Monday, September 2, 2013

7 Leadership lessons from the elections

What can the political arena teach us about leadership?  No matter which side of politics you sit and who you consider voting for, there have been many examples of some great - and some very poor - leadership skills on display.

These are some of the key ones that I have noticed over the past few weeks:

1.  Leaders are highly articulate!  They are not only able to present well - they can also formulate their arguments in such a way that they are understandable by a broad audience.  They do not ummmm and ahhhh their way through their pitch - they use a few well chosen words to capture the key messages.

2. Great leaders cut through the nonsense and do not hide behind words that are less than truthful.  It is just so easy to pick up when someone is not quite upfront with what they are saying.  And you know what - that loss of trust plays a huge factor in leadership.  If you want buy-in, creating trust is step number 1.

3. Leaders use their body language well.  They display genuine Duchenne smiles that are go right up to their eyes.  There is nothing worse than some false smile that does not light up your face.  And whether you want to believe it or not, likeability is a strong factor in leadership.  Yes, people who are likeable are able to influence others far more readily.

4. Leaders are there for the long haul and their egos are not the most important part of the equation. Yes, you need to be confident and sure of yourself but no, it is not all about you alone.  In the work context, we know full well how people's egos destroy culture and create dysfunctional teams.
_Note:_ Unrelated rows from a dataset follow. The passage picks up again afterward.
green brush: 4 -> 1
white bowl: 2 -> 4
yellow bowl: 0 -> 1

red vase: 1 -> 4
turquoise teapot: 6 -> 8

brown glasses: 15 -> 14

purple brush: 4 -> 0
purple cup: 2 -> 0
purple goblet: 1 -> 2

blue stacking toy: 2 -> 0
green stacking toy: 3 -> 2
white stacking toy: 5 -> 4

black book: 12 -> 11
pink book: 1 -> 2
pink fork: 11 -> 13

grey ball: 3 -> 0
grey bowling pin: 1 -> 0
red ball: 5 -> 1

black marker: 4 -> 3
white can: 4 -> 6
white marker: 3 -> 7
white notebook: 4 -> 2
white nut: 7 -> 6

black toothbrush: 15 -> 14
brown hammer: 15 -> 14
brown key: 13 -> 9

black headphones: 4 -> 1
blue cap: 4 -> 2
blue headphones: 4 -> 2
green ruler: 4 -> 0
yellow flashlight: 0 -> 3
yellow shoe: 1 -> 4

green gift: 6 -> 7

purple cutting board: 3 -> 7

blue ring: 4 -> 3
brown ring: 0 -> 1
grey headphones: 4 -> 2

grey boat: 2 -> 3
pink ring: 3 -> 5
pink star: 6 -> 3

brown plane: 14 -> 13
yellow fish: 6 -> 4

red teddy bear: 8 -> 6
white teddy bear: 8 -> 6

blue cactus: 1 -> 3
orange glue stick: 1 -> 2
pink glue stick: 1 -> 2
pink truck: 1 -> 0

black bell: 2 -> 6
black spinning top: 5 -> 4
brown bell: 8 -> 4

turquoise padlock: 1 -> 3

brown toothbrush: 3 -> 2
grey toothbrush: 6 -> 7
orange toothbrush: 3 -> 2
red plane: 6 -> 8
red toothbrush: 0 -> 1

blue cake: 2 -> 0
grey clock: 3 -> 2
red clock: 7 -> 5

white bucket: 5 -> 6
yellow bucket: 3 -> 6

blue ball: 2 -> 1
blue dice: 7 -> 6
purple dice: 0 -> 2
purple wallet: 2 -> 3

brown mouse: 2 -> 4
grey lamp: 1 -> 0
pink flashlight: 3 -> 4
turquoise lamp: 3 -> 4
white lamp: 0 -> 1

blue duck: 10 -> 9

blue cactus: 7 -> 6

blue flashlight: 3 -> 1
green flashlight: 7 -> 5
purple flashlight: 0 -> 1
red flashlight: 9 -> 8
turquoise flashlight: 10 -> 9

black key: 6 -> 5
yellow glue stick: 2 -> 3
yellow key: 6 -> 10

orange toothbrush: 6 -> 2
5. Great leaders are aware that eyes are on them all the time.  They do not really have the time to be able to step backstage and have a minor meltdown.  Leaders are quietly confident and minor irritability is well hidden. 

6. We are very quick to form impressions of people so those leaders who are well presented and groomed tend to make that first good impression.  Not great that we should form opinions based on what people look like, but it does happen: ensure that we do put our best foot forward.

7. Don't be afraid to confess to making mistakes.  Leaders make errors - they cannot predict and judge every situation accurately.  Acknowledging mistakes is a way of building up that level of trust and ensuring that lessons are learnt for the future.

SO: for you in your own organisational context - please, oh please, do not repeat any of these leadership mistakes.  It is easy to sit at the ringside and criticise and it is not so easy to act as a leader! Watching these lessons in action is better than reading any book on leadership. They are playing out painfully in the public arena and what we do as leaders plays out in front of our teams. 

Remember that it is time to play to win!  Game on!